WASHINGTON (CNN) -- Secretary of State Condoleezza Rice has canceled a trip to a Middle East conference because of the global crisis in financial markets, the State Department said Tuesday.
Secretary of State Condoleezza Rice is playing a "supporting role" in dealing with the money crisis.
Rice was to attend the Forum for the Future, an annual conference on Middle East reform taking place in the United Arab Emirates this month.
State Department spokesman Sean McCormack said that because the financial crisis is of a global nature, Rice decided "she should stay back" and "pitch in."
Although the Treasury is taking the lead in the crisis, McCormack said Rice is serving a "supporting role" and taking part in government-wide discussions about U.S. financial policy.
Though the topic of the economy has come up during her discussions with her foreign minister counterparts, Rice has not been holding discussions with finance ministers around the world about the crisis, he said
Rice was at the White House this weekend, however, when President Bush met visiting finance ministers.

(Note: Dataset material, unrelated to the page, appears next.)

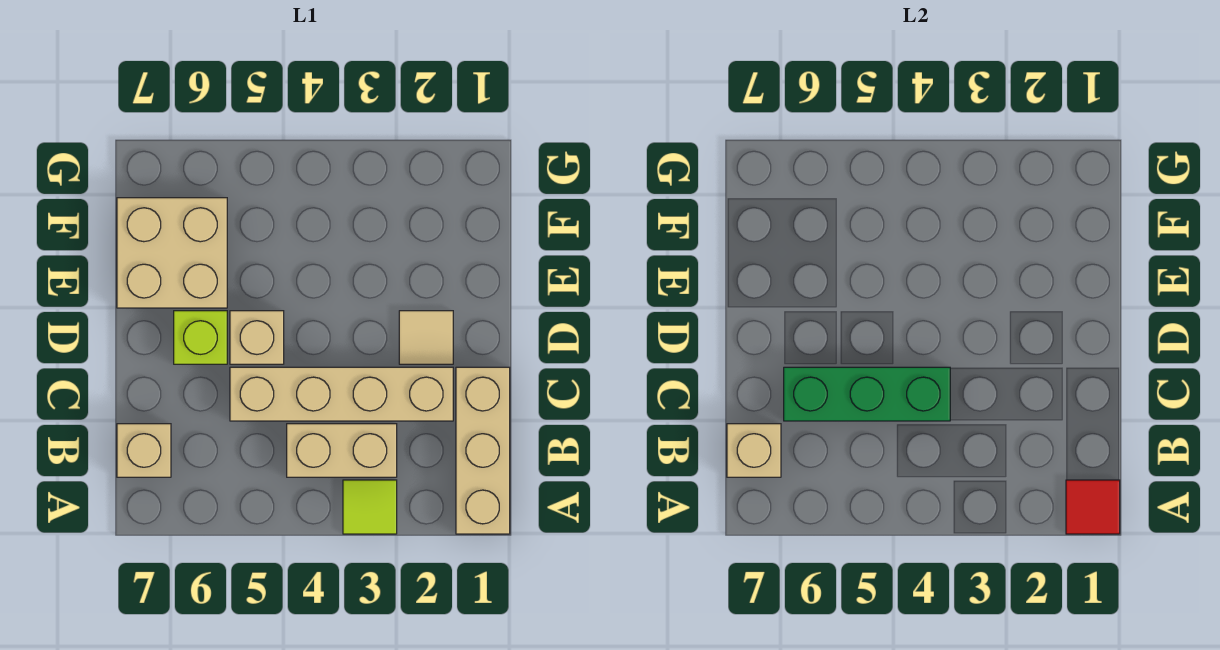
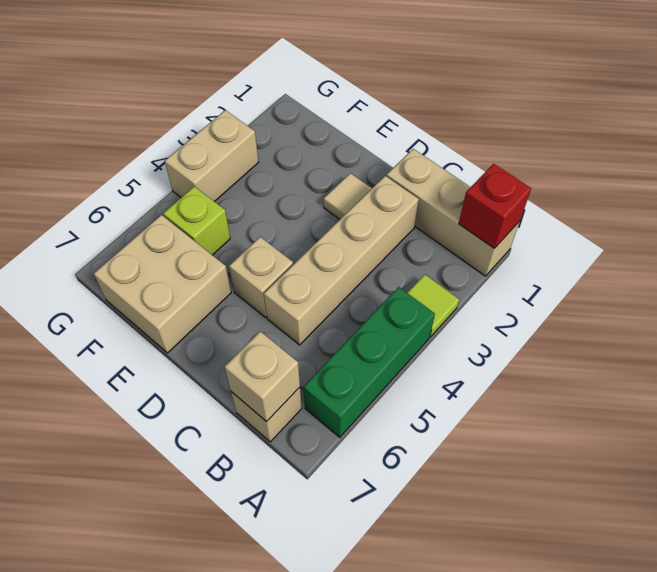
red tile A1 level 2 -> red brick A1 level 2
tan brick B3:B4 level 1 -> tan brick G3:G4 level 1
green brick C4:C6 level 2 -> green brick A4:A6 level 1
lime brick D6 level 1 -> lime brick F5 level 1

McCormack said Deputy Secretary John Negroponte will replace Rice at the Forum for the Future, and Rice plans to visit the Middle East within the next several weeks.
Rice spoke Tuesday to businessmen and investors involved in the Palestinian Business and Investment Forum, a public-private partnership set up last year by the Bush administration to develop the Palestinian economy.
Israel must do more to ease restrictions on Palestinians in the West Bank in order to help foster economic development in the occupied territories, she said.
Rice said she would "leave no stone unturned" in trying to get a peace deal between Israelis and Palestinians before the end of the year.
Even as the administration is in its waning months, Rice said, "I still believe we must make every effort in the time that we have to build this foundation for peace."
In an address to the forum at the U.S. Chamber of Commerce, Rice said Israel has made some progress on lifting restrictions on Palestinian movement throughout the West Bank, but "more progress needs to be made in order for Palestinian businesspeople and workers to be able to conduct business in an environment in which they can thrive."
"Israel must also halt settlement activity, which can be seen as prejudging the outcome of negotiations and undermining its negotiating partner," she said.
She said the "parties need to redouble their efforts," which includes the need for Palestinians to dismantle terrorist networks.
Rice said that although the challenges are difficult, there is a strong negotiating process in place "which I am certain will give birth to a Palestinian state."